We arrived safely and reasonably fresh at Santiago Airport, or, to give it its full name: Aeropuerto Internacional Arturo Merino Benitez at Pudahuel, where we were met by the manager and two representatives of LYS Rent a Car. The cars were checked over and any superficial damage to the bodywork was noted (and photographed by Angie with her digital camera). Everything was in order, except that the tyres seemed a little on the soft side. These were inflated, but as we wanted to check the pressure in the spare tyre for the Nissan 21D, it appeared that the back bumper had some damage that prevented access to the spare wheel. ‘Not to worry’, said Andres, the manager, ‘Just follow us to our offices in down town Santiago and we’ll fix it’.
This was my cue to get worried. During Copiapoathon 2001, we made the mistake of spending our last night in Santiago and while I was most impressed with the volume of buses and taxis, I did not want to drive there myself. But needs must, so I followed Andres’ car as though I was glued to its back bumper, while Ian, driving the Nissan, was equally glued to mine. Things got interesting at traffic lights that changed colour mid-convoy, but as I am colour blind, I just drove on.

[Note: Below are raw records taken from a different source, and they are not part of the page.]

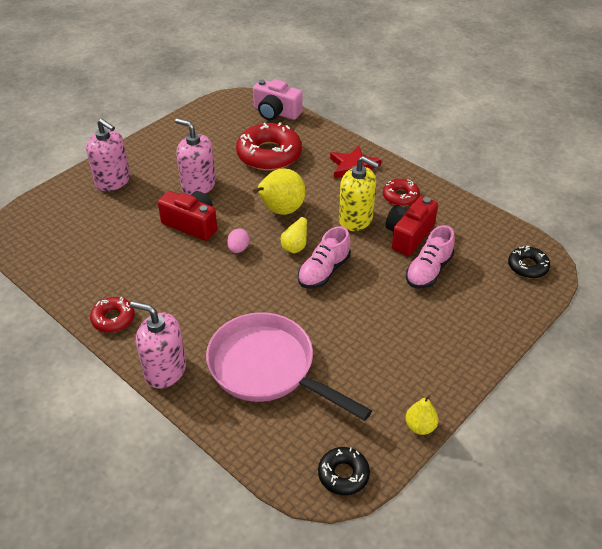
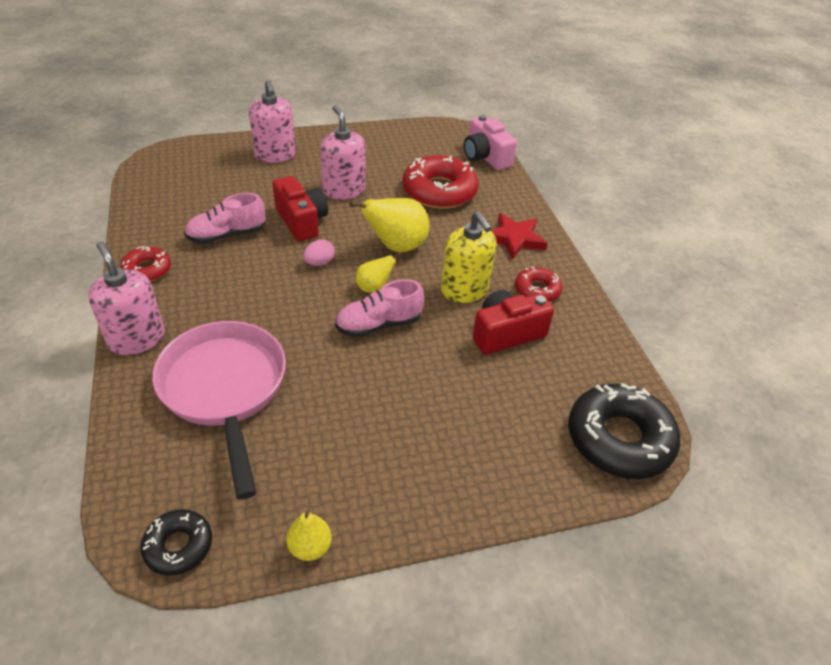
camera: 30 degrees right, 0 degrees up
(428, 271) = (492, 381): pink shoe -> pink shoe (227, 235)
(527, 266) = (619, 439): black donut -> black donut, size x1.88

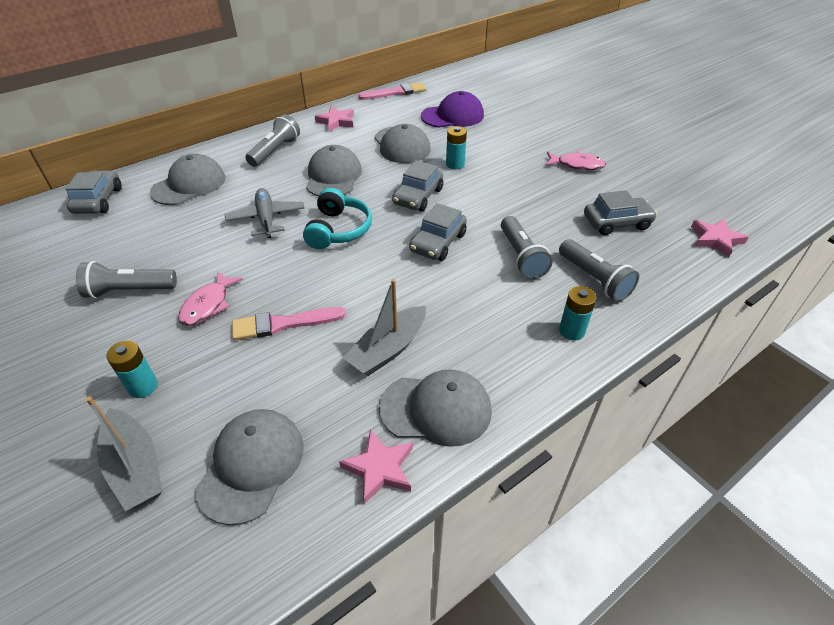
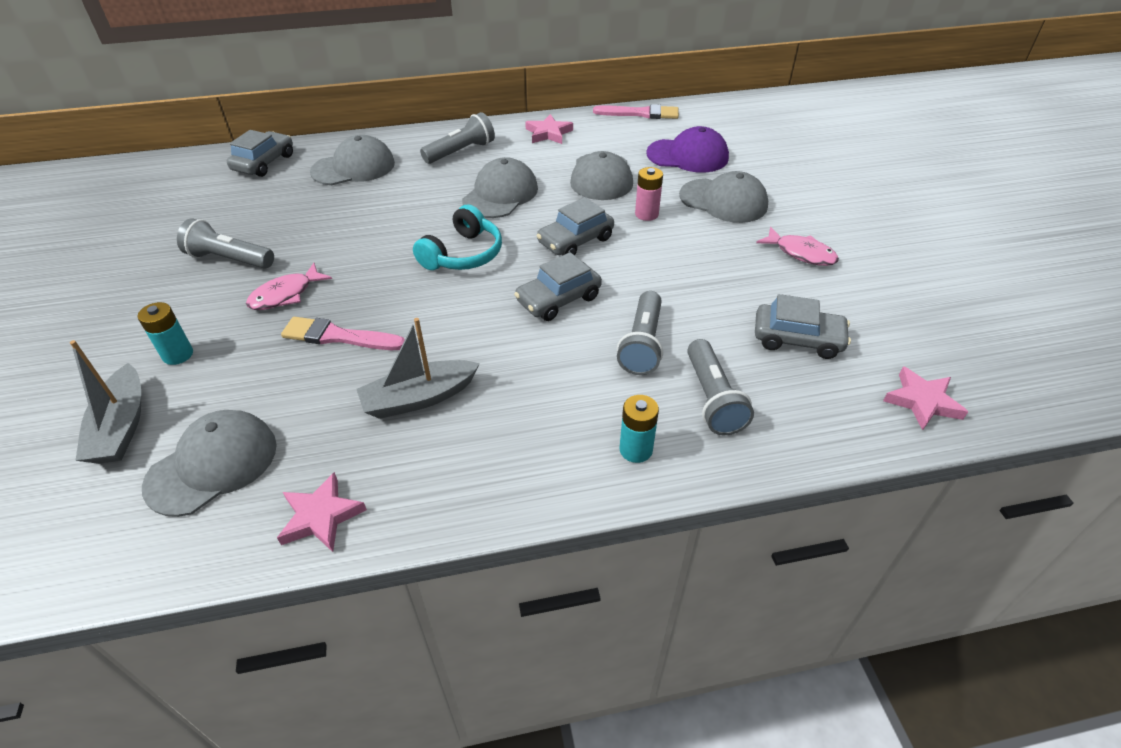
camera: 25 degrees right, 0 degrees up
(266, 219) = (400, 222): grey plane -> none
(436, 409) = (420, 479): grey cap -> grey cap (723, 201)
(455, 164) = (646, 214): turquoise battery -> pink battery

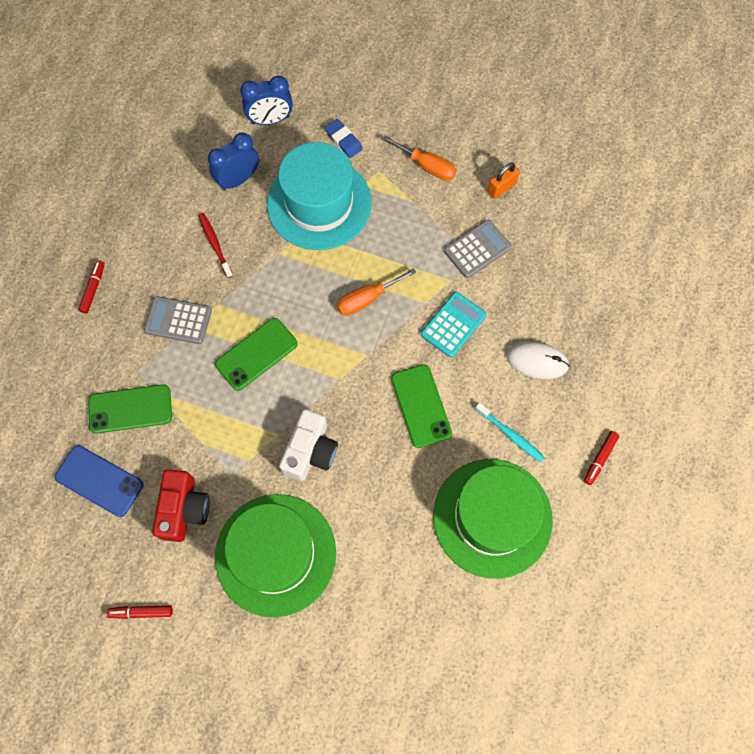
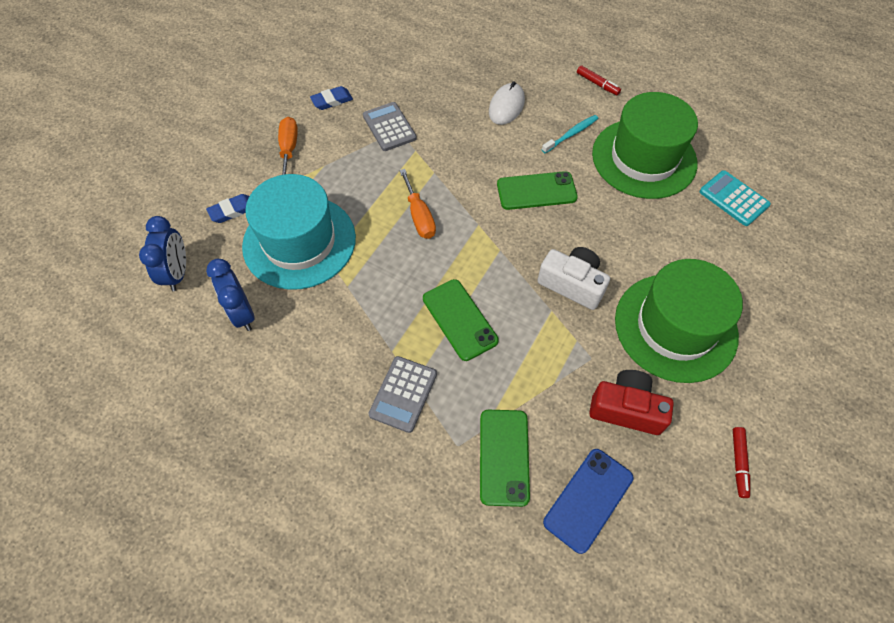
camera: 80 degrees left, 10 degrees down
(93, 289) = (337, 490): red marker -> none
(215, 244) = (317, 346): red toothbrush -> none
(427, 166) = (289, 149): orange screwdriver -> orange screwdriver turned 45 degrees counterclockwise
(453, 325) = (461, 156): turquoise calculator -> turquoise calculator (733, 198)
(501, 188) = (332, 100): orange padlock -> blue eraser

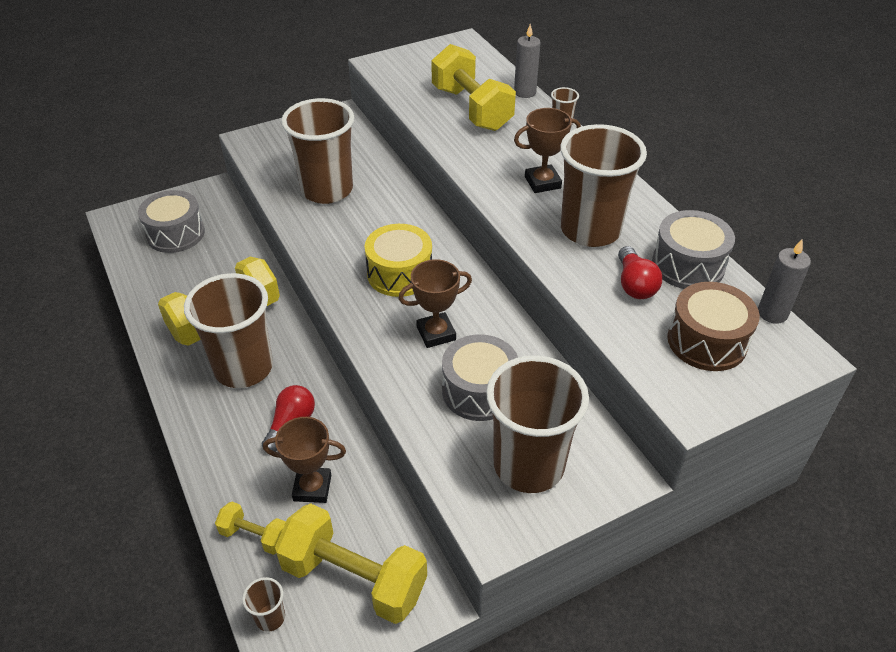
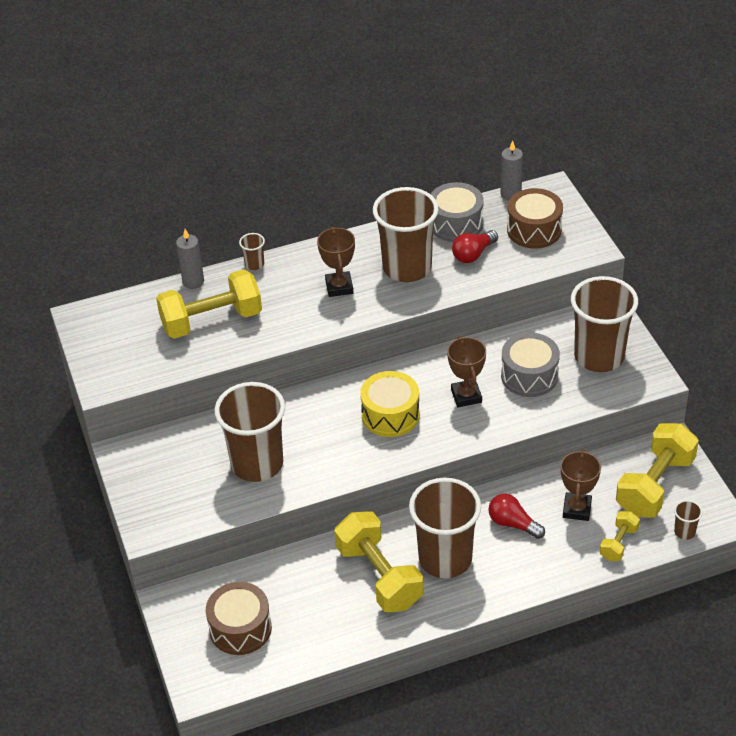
camera: 80 degrees left, 0 degrees up
(175, 234) = (240, 628): grey drum -> brown drum
(634, 284) = (473, 254): red light bulb -> red light bulb turned 135 degrees clockwise

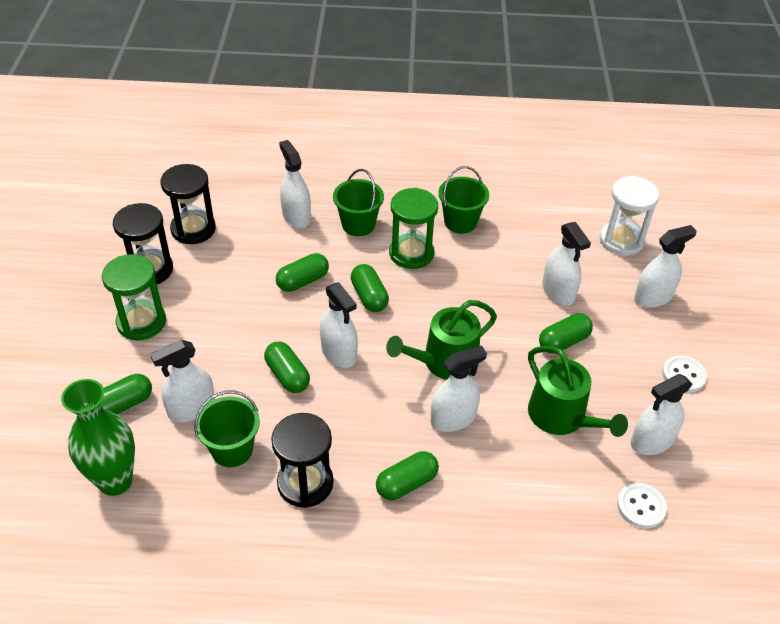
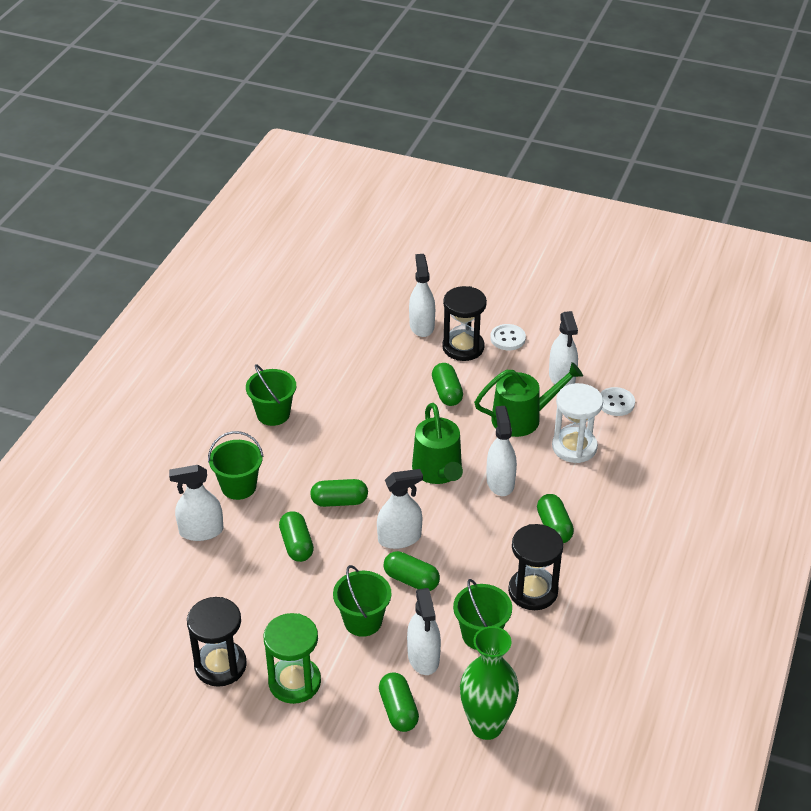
camera: 70 degrees left, 5 degrees down
(193, 229) = (176, 619): black hourglass -> black hourglass (463, 347)
(224, 351) = (363, 621): none -> green bucket
(287, 375) = (411, 580): green capsule -> green capsule turned 45 degrees clockwise
(411, 253) = (298, 458): green hourglass -> none
(558, 291) = (390, 378): white spray bottle -> none
(621, 240) = (349, 321): white hourglass -> white hourglass (574, 447)

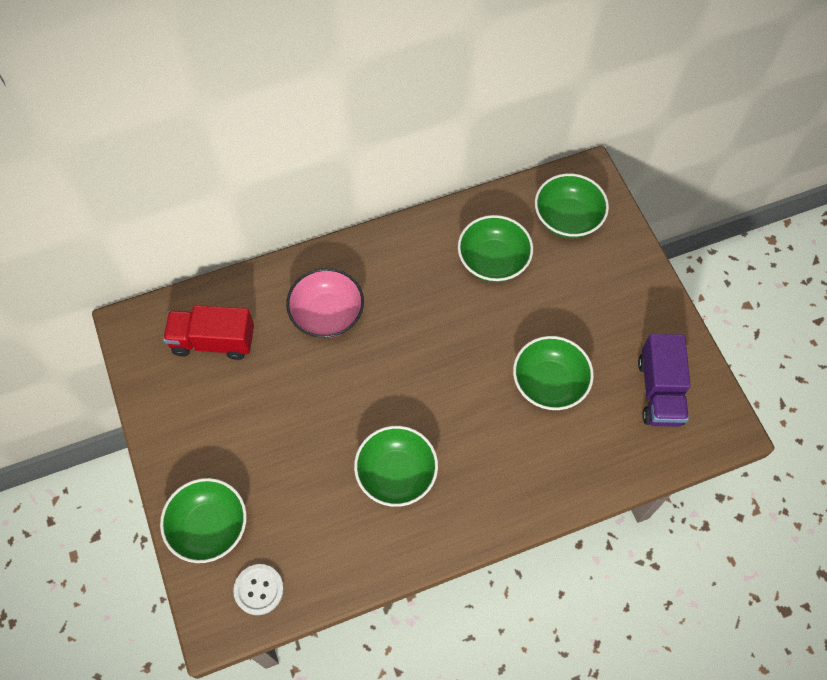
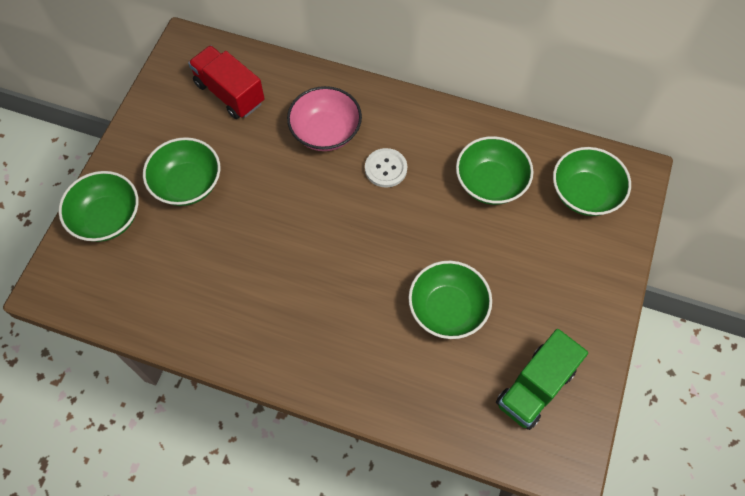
camera: 40 degrees right, 0 degrees up
(259, 589) = (97, 287): white button -> white button (386, 168)
(396, 474) = (266, 284): green bowl -> green bowl (187, 184)
(659, 391) = (535, 387): purple truck -> green truck

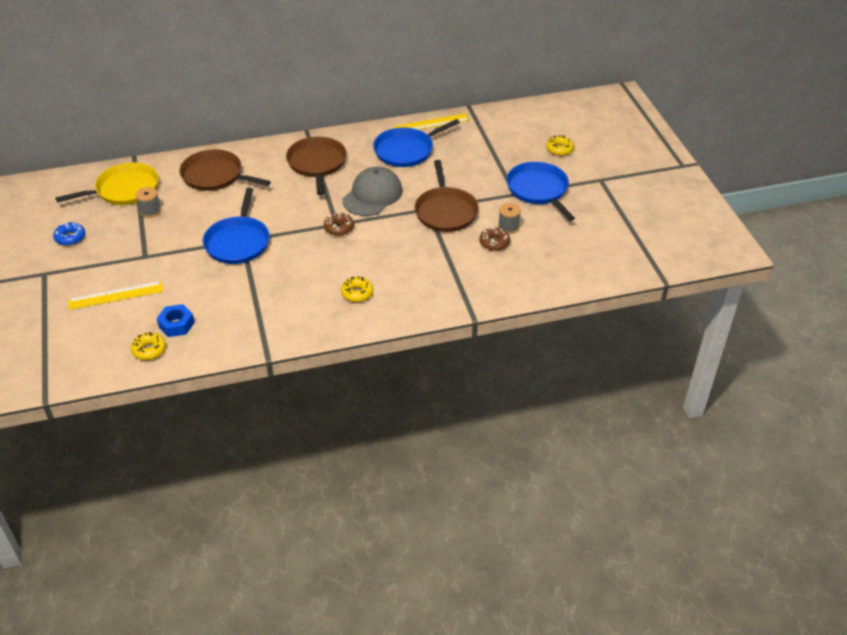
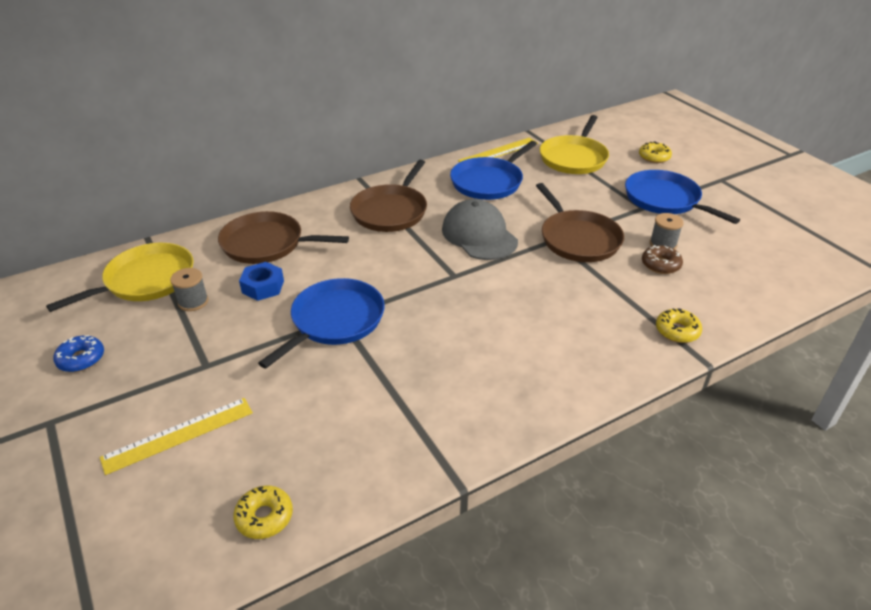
camera: 15 degrees left, 5 degrees down
(176, 325) = (293, 463): blue nut -> blue nut (263, 287)
(238, 242) = (334, 321): blue pan -> blue pan turned 135 degrees counterclockwise
(317, 164) = (391, 211): brown pan -> brown pan turned 135 degrees counterclockwise
(339, 228) = (460, 280): brown donut -> none
(357, 293) = (534, 360): yellow donut -> yellow donut (677, 331)
(372, 195) = (479, 235): grey cap -> grey cap turned 45 degrees counterclockwise
(490, 139) = (574, 158): none -> yellow pan

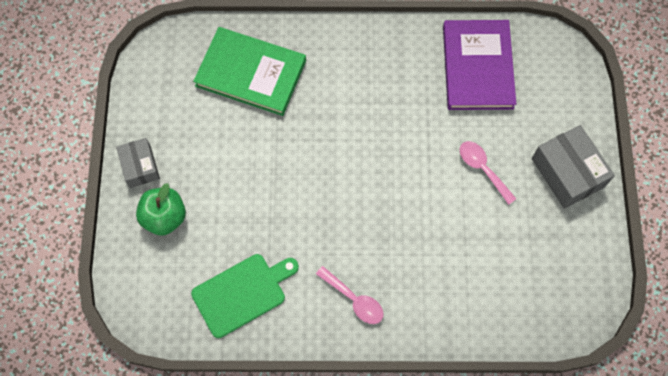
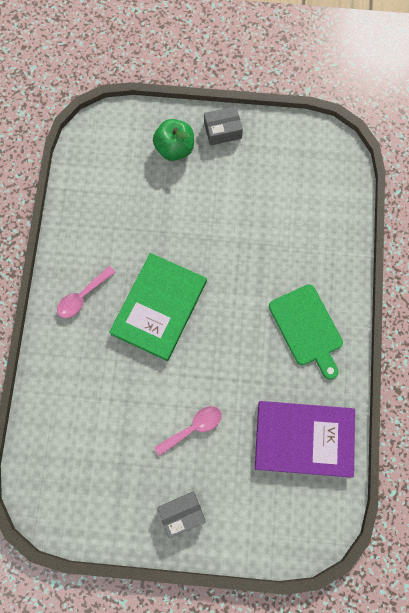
camera: 95 degrees right, 5 degrees up
(242, 293) = (100, 206): green cutting board -> green cutting board (307, 328)
(251, 73) = (308, 224): green book -> green book (159, 307)
(567, 173) = (182, 513): grey box -> grey box, size x0.63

Apparently Ian is also colour blind as he followed closely.
All’s well that ends well, and before too long we were on the Pan-American Highway (aka Ruta 5), heading north.
As we had anticipated being rather jet-lagged and possible delays of flights, we made swiftly for Pichidangui, some 35 km after the Panamerican (Ruta 5) hits the Pacific Coast. As daylight was fading (at about 17:30), I stood again on the rocky coast at the west end of the town. This was the last Stop (S107) of our 2001 trip, so nicely provided some continuity. There is a small church (church of Santa Teresa) that has been built on a rock into the ocean.
This time we clambered over the rocks north of the church (S108) and found Eriosyce subgibbosa and E. chilensis var. albidiflora (Ritter’s Pyrrhocactus chilensis var. albidiflora), Eulychnia castanea and two species of Echinopsis (Trichocereus): E. litoralis and E. chiloensis, all competing for space with a very lush vegetation of grasses, a succulent Oxalis, O. bulbocastanum as well as a range of imported succulents (including Mesembryanthemacea, Agave, Aloe arborescens etc).
I wanted to get to the south side of the church, as, on the flats right along side the road, we had found another Eriosyce, E. curvispina var. mutabilis (syn. Pyrrhocactus / Neochilenia odoriflora, Neoporteria horrida var. odoriflora), in 2001. As I went to get the car, I noticed that the front tyre needed some air. By the time that Angie & I got back after a quick look at the south side, the tyre had visibly gone down more. It was now dusk, so instead of driving back through town to our planned accommodation at Cabañas Del Bosque, we booked in at the Cabañas of Hotel Kon-Tiki, right alongside the coast road.
After the first of many excellent meals (choice of beef, pork or fish, chips or rice and a range of salads to chose from), washed down with some equally excellent red Chilean wine, we retired for the night, all eight of us into a single cabaña. The following morning we learned not to repeat the experience, with lengthy waits for toilet & shower.